M. A. Pai, an emeritus professor in electrical and computer engineering at the University of Illinois - Urbana Champaigne, has an article in Rediff on the state of technical education in India. He presents quite a few ideas for improving the quality of education, so that we are able to graduate a lot more students who have had high quality training. He also presents some ideas on increasing the number of Ph.D.s in engineering disciplines.
Well, there's a lot of stuff in the article that I would like to comment upon. However, that will have to wait. Let me, for the moment, content myself with excerpting from the article:
Currently, the student-to-faculty ratio at many IITs is more like 10:1, which is a luxury, compared to the 20:1 in most US public universities. In China, Tshinghua University alone turns out more than 2,000 undergraduates in engineering according to their Web site. [...]

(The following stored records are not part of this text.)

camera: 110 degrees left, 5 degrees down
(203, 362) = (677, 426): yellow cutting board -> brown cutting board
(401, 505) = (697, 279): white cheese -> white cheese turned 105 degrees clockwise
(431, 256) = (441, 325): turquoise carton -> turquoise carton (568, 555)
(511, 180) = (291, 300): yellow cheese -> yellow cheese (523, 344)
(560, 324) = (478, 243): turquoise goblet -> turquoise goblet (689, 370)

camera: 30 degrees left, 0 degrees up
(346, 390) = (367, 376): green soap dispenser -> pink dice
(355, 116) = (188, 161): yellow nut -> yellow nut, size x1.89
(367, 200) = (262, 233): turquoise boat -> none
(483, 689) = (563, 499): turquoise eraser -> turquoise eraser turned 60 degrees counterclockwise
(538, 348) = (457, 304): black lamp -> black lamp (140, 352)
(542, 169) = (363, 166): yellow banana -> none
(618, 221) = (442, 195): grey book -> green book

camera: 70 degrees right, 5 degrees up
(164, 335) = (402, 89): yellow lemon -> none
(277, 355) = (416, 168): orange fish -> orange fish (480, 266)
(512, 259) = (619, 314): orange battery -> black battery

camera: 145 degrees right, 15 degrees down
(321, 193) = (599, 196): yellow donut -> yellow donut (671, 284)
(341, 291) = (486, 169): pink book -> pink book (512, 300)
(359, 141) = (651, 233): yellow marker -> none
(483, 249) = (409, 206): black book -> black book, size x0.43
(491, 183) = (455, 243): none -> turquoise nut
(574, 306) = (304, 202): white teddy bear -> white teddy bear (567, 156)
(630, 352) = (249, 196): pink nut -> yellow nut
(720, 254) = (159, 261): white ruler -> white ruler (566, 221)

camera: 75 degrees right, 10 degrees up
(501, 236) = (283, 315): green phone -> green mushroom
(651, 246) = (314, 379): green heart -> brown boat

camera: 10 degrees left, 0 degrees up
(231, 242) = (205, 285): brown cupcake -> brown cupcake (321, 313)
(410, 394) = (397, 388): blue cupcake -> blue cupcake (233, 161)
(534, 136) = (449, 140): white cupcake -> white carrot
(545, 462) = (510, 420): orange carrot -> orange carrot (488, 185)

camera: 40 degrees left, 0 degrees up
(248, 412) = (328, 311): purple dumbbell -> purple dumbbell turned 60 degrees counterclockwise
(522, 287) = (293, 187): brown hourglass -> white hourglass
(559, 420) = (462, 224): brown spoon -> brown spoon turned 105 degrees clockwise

The IITs have vast spaces and they must be utilised optimally. The Indian Institute of Science, Bangalore can also join the four-year undergraduate programme with perhaps a greater share for science graduates. This is one way of exciting young minds about science since they will be in the same campus as top-notch scientists.
The experience at IIT Kanpur in the '60s of having an integrated 5-year science degree programme, where excellent research was also done in the sciences, should be a convincing factor. There are very few world-class institutions excelling in research without a good undergraduate programme and the IISc must be persuaded to fall in line.